A DUBLIN man with a knack for design has been offered a contract with Lego after making brilliant miniatures of his favourite Dublin pubs.
Gianni Clifford, 35, is the creative force behind the increasingly popular Instagram account DublinBricks:
"It's my love letter to Dublin, written in Lego," he said as he detailed his artistic journey that began over a year ago.
"The first Dublin pub I built was The Long Hall," Gianni revealed. "It's an iconic pub - as perfect for a pint of plain as it is for a Lego build - and as soon as I'd completed it, I thought, 'what will I build next?'
"My next thought was, 'obviously another Dublin pub!' I loved the ability to be able to combine two things I love in such a creative way - that was the beginning of DublinBricks."
As with other masters at the top of their game, Gianni’s constructions look deceptively simple, but behind the outward simplicity, the strictly Lego brick builds require a lot of ingenuity.
"I strictly only use Lego pieces - no stickers, no custom pieces," Gianni told the Independent.
"I feel that makes the process a little trickier but definitely more rewarding."
Because of this, some projects are "taking longer than planned".
He is inundated with requests for future projects, but Gianni is driven by a personal passion for the places he builds.
"I get heaps of requests, but I tend to just pick bars I love myself," he says. "They're places I go, places I'm eager to get back to."
The small size of the Lego hostelry’s belies their attention to detail – everything from a pub’s legendary toasties, prominent television screens, and even a miniature version of Shay, the much-loved owner of the Hacienda bar on Arron Street, feature within the miniature constructions.
"He loved it," Gianni said. "He's part of the furniture there so it wouldn't have been the Hacienda without him.
"Trickiest build? "Perhaps The Lord Edward, as the facade is so complex," he conceded.
"But it just makes the build all the more enjoyable. Figuring out how I can visually recreate the pub using only Lego bricks. It's like a three-dimensional jigsaw that you need to source the pieces for."
Gianni revealed the industrial scale of the Lego input needed to sustain his projects:
"I'd say I've bought close to 250,000 pieces of Lego during lockdown… My last order alone was over 25,000.
"My postman is a saint, you can hear him rattle through Harold's Cross every day."

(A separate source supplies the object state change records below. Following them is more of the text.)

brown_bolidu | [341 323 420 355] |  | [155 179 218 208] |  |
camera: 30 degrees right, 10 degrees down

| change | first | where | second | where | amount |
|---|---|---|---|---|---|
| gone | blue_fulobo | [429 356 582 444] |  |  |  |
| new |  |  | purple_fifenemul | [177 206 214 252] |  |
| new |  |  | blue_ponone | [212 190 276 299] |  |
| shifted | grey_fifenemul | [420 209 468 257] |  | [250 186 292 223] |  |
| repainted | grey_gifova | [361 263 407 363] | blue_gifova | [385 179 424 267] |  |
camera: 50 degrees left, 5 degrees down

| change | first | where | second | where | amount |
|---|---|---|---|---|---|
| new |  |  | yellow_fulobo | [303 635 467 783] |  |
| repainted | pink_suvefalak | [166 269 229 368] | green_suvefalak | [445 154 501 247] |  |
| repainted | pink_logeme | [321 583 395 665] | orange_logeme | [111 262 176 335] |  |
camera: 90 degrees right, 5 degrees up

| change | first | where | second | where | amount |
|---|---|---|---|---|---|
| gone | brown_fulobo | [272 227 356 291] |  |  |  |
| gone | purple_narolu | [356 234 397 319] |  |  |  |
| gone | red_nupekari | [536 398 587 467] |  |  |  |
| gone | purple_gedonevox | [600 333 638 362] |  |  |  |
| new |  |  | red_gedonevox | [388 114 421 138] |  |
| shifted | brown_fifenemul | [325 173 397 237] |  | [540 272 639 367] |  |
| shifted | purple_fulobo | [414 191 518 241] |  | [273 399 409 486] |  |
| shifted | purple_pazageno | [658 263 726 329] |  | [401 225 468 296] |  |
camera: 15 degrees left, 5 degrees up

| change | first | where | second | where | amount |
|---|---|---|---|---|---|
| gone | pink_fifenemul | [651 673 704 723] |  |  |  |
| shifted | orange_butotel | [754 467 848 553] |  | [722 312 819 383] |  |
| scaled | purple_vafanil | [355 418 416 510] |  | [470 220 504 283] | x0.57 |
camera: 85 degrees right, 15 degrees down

The young entrepreneur, who also has a full-time job as a product designer, has enjoyed immense success with the Lego sets and art prints that he sells on dublinbricks.com.
"The latest set I released was a miniature version of Dublin's famous Poolbeg Chimneys and it sold out in one-minute flat," he told the Independent.
"I thought my site had gone down or there was some issue but there wasn't, they just went that fast. Things like that give me such a positive steer on what I'm doing. The sets I sell take a long time to design and even longer to source all the pieces, but seeing people share their builds and knowing people are building along with me makes it all worthwhile."
Commenting on his planned collaboration with the toy giant, Gianni said it was a "a dream come true".
"It's been delayed a few times now because of Covid-19, and I can't talk about it in too much detail, but it will happen sometime in 2021, it'll be experiential, in Dublin and people can attend. It's the dream project for me."